For the line blot assay, recombinant protein was transferred to nitrocellulose membranes by a microdispensing method as described previously (14). Strips were incubated with human sera (dilution, 1:100), and the binding of specific antibodies was detected by using alkaline phosphatase-conjugated goat anti-human IgG serum (1:100; Genzyme Virotech, Germany). Immunoreactive bands were visualized with the addition of tetramethylbenzidine substrate. Cutoffs were based on a standardized band intensity scale (version VI 0803093; Genzyme Virotech GmbH) of 0 to 5, with 5 as the most intense and 0 as no band visible. Line blots were considered positive if the band intensity was >2.
Statistical analyses.
Statistical analyses were performed using MedCalc (MedCalc Software, Mariakerke, Belgium). The diagnostic performance of each antigen was compared pairwise using the area under the curve (AUC) from receiver operator characteristic (ROC) analysis by the method of DeLong et al. (11). A serum sample was considered positive in parallel testing if it reacted positively in either or both tests.
RESULTS
BBK07 is highly sensitive and specific against B. burgdorferi infection in North American and European patients.
We have recently shown that an amino-terminal fragment of BBK07 (BBK07N) could be used for detection of human LD in North America (9). To test if BBK07 immunoreactivity was conserved in European patients, recombinant BBK07N was tested using a line blot assay which is widely used for serodiagnosis of LB in Europe (17). To assess the specificity of BBK07-based diagnosis, a set of German and U.S. patients with diagnosed LD infection, as well as sera from healthy individuals, pregnant women, and patients with other conditions, including autoimmune diseases and syphilis, were compared in a line blot assay, and the results were scored using a standardized band intensity scale. While BBK07 was highly sensitive (90%) in detecting B. burgdorferi infection in serum from the United States, the German patients with LB or other diseases or healthy controls showed minor reactivity (Table 1). The observed lower sensitivity of BBK07 reactivity in European LB patient sera likely results from the infection with other B. burgdorferi sensu lato species. Overall, these data underscore the potential sensitivity and specificity of BBK07-based diagnosis of B. burgdorferi infection in U.S. patients.
TABLE 1.
Assessment of serodiagnotic potential of BBK07N in a line blot assay
| Serum panela | No. positive/total (% positive) in BBK07N line blot assay |
|---|---|
| U.S. sera, Lyme disease IgG positive | 18/20 (90) |
| German sera | |
| Early Lyme disease | 1/20 (5) |
| Neuroborreliosis | 1/20 (5) |
| Lyme arthritis | 2/20 (10) |
| ACA | 4/20 (20) |
| Control sera | |
| Healthy blood donors | 0/20 (0) |
| EBV | 0/10 (0) |
| Syphilis infections | 0/10 (0) |
| Pregnant women | 0/10 (0) |
| Autoimmune diseases | 1/10 (10) |
| Rheumatoid factor | 0/10 (0) |
Human serum samples were analyzed by a line blot assay with various amounts of the recombinant fragment BBK07N. ACA, acrodermatitis chronica atrophicans; EBV, primary Epstein-Barr virus infection.

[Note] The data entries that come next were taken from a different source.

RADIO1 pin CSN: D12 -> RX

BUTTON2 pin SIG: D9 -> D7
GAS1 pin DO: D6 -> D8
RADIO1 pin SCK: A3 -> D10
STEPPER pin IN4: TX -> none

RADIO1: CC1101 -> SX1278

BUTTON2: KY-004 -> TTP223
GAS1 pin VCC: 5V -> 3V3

A BBK07-specific immune response is elicited during murine infection with several clinical isolates of B. burgdorferi sensu stricto.

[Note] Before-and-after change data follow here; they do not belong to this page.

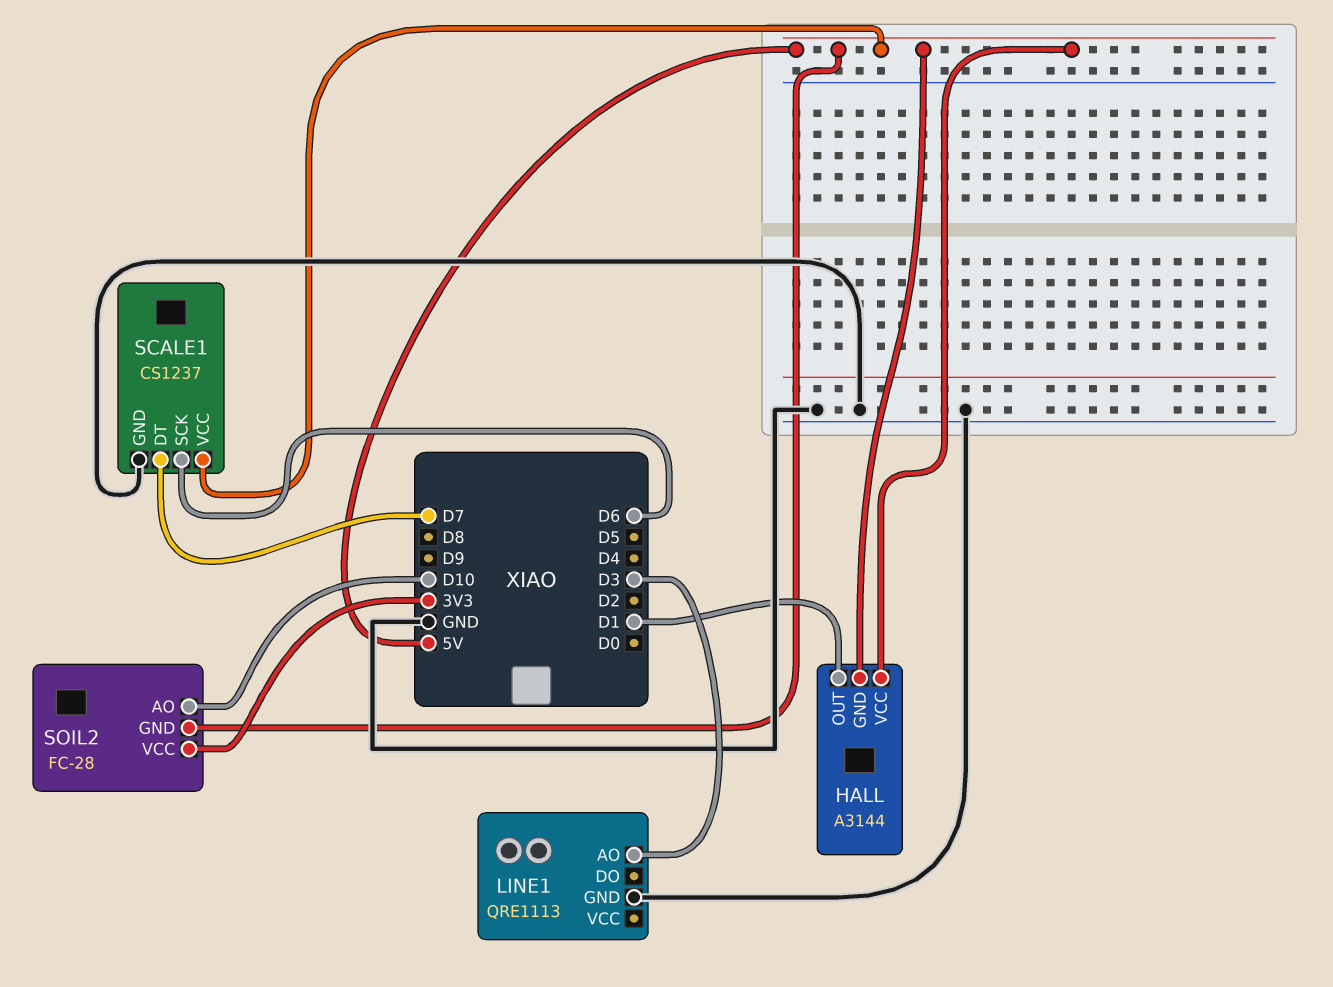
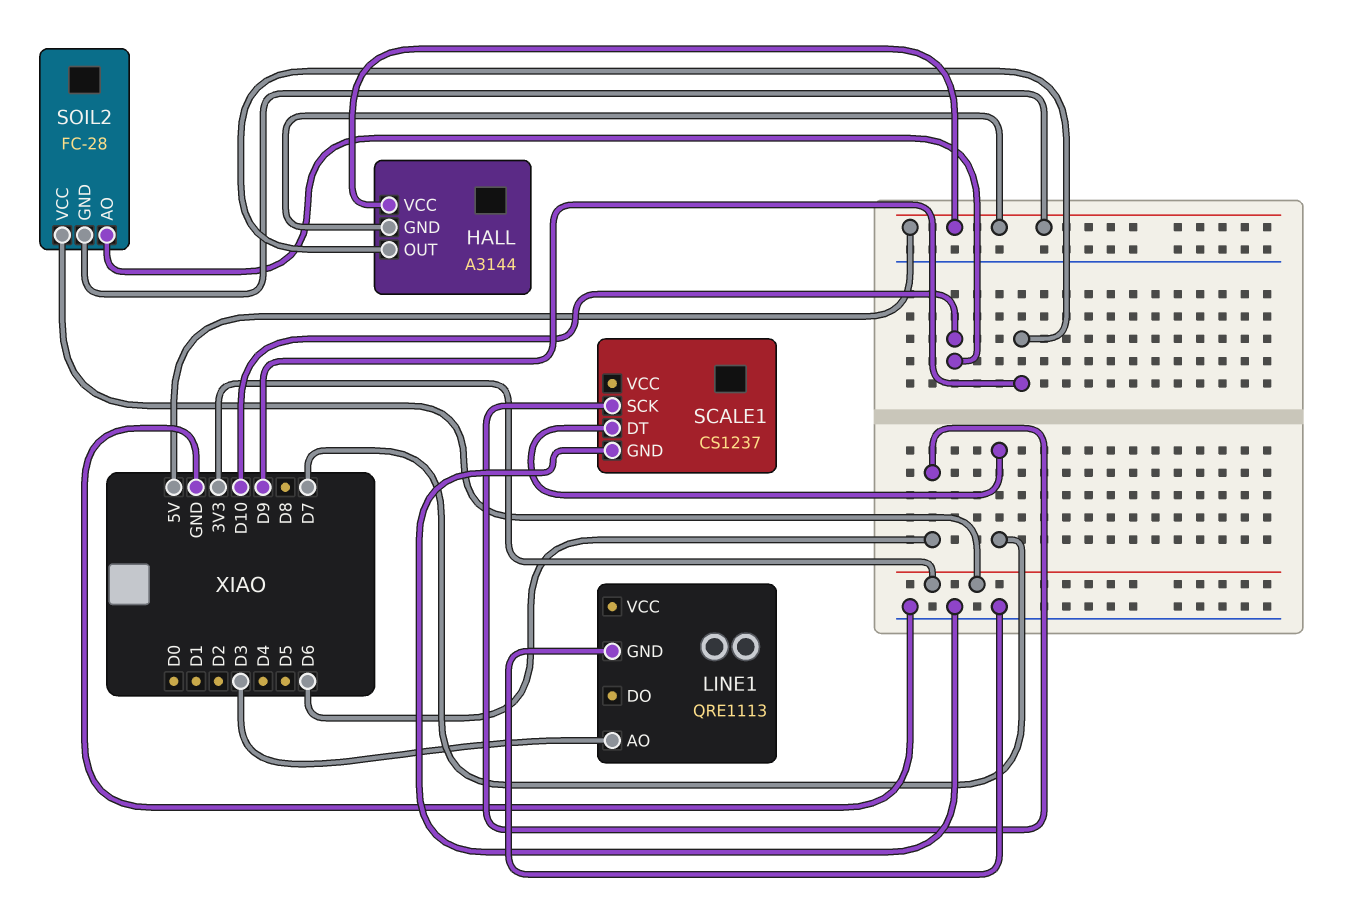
HALL pin OUT: D1 -> D9
SCALE1 pin VCC: 5V -> none

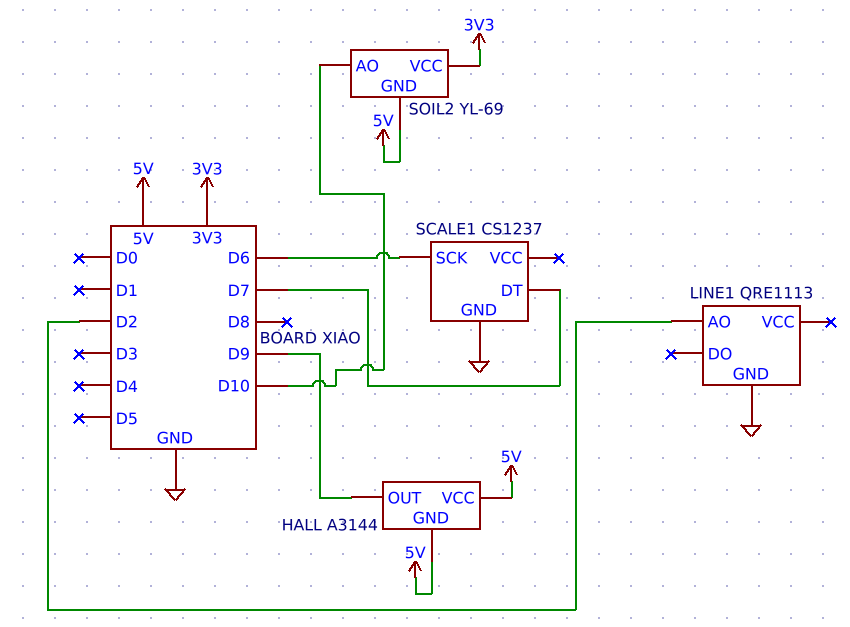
LINE1 pin AO: D3 -> D2
SOIL2: FC-28 -> YL-69

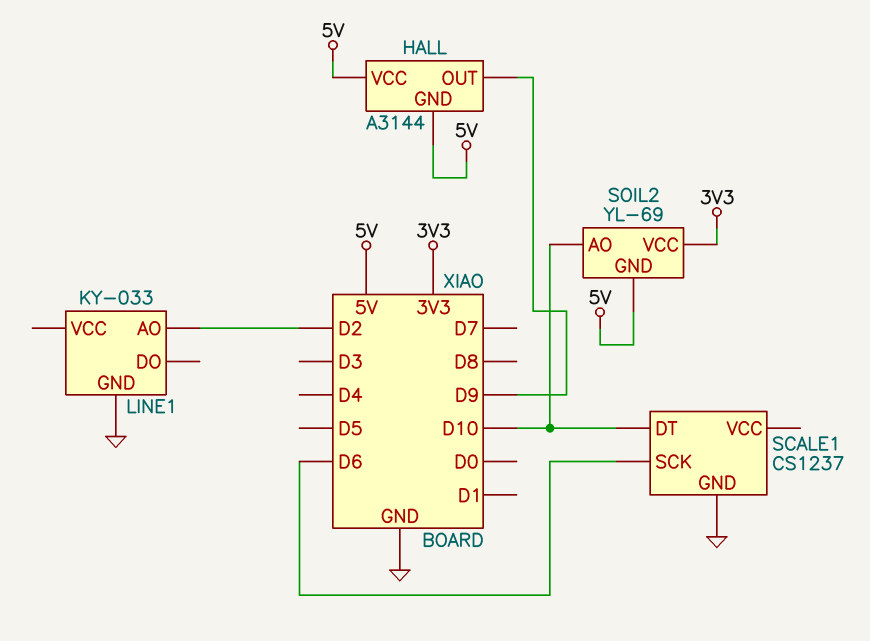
LINE1: QRE1113 -> KY-033
SCALE1 pin DT: D7 -> D10

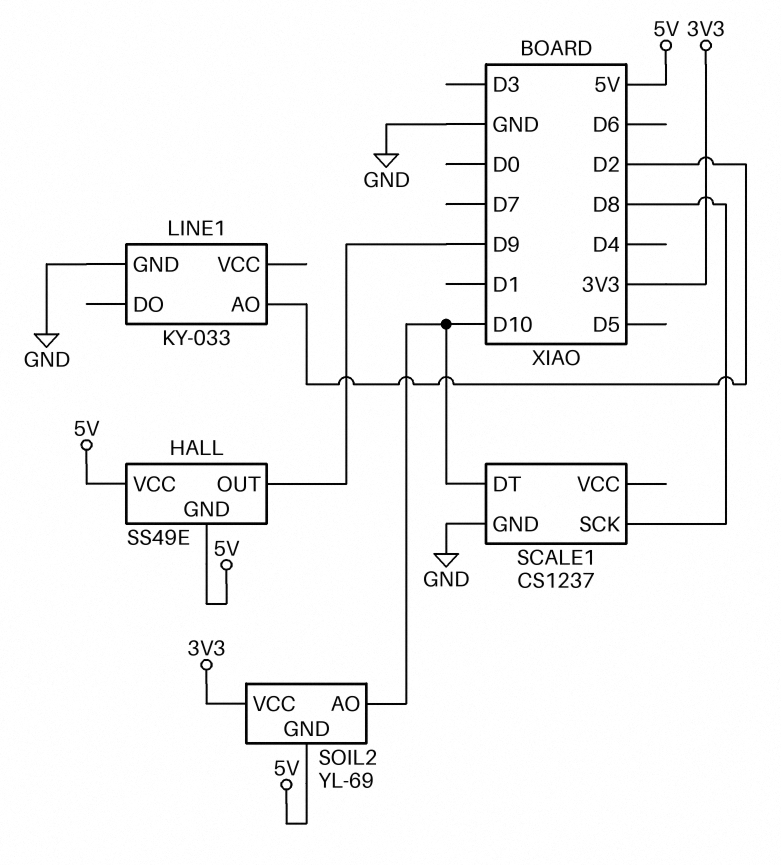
HALL: A3144 -> SS49E
SCALE1 pin SCK: D6 -> D8

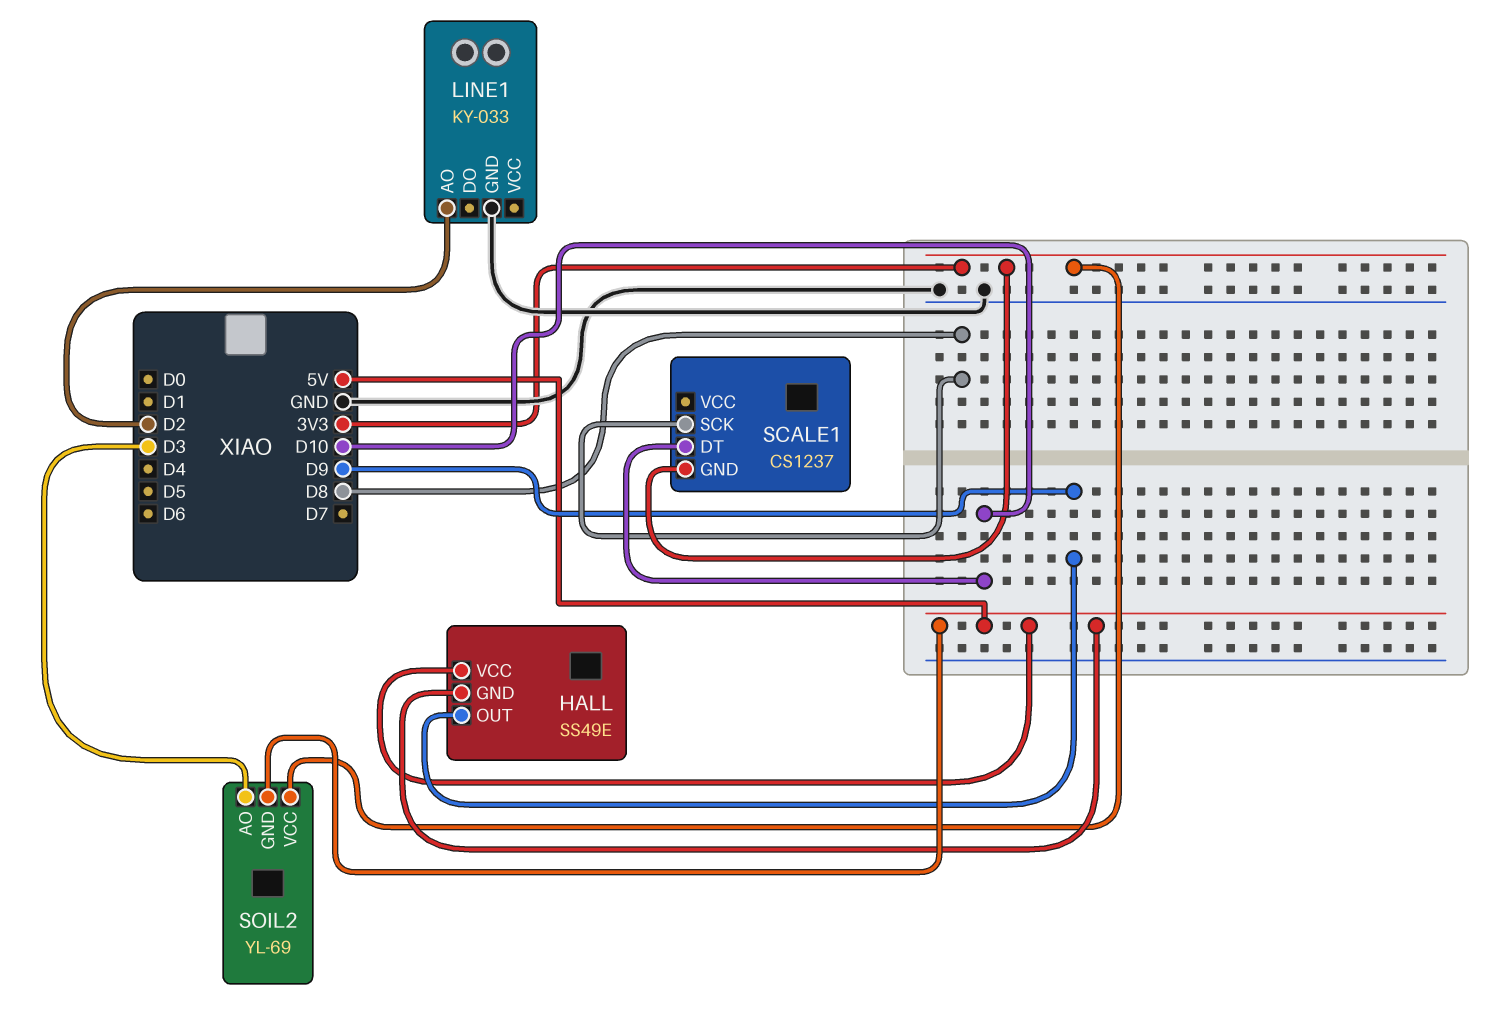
SCALE1 pin GND: GND -> 3V3
SOIL2 pin AO: D10 -> D3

In order to further characterize the diagnostic potential of BBK07, we measured its conservation and immunogenicity in multiple clinical strains which were isolated from human patients from North America (37). These isolates have been previously characterized by restriction fragment length polymorphism analysis. Isolates B491, B515, BL203, and BL206 have a genotype associated with invasive disease, while B408 and B500 are likely to cause less invasive infections (37). The B. burgdorferi clinical isolates were grown in BSK medium and injected into mice, and serum was collected at 2 or 3 weeks following infection. Infected murine sera were used to probe equal amounts of recombinant BBK07N or FlaB protein by immunoblot analysis (Fig. 1). A BBK07-specific antibody response was detectable in mice infected with the B. burgdorferi B31 laboratory isolate A3, as well as all clinical isolates. Although we lack human data, these murine studies raise the possibility that BBK07-based serodiagnosis may be able to detect LD infection with multiple clinical isolates of B. burgdorferi sensu stricto.
FIG. 1.
Conservation of BBK07 immunoreactivity in clinical B. burgdorferi isolates. Mice were infected with several B. burgdorferi isolates from infected human patients in North America. Sera from the infected mice were collected after 2 weeks of infection and used to probe 200 ng of recombinant BBK07N or FlaB proteins to test for an immune response against BBK07. A BBK07-specific immune response was detected in the widely used laboratory strain A3, as well as in each mouse infected with a human isolate (297 through BL206). No antibodies were detected using normal mouse serum (NMS).
Identification of immunogenic epitopes of BBK07.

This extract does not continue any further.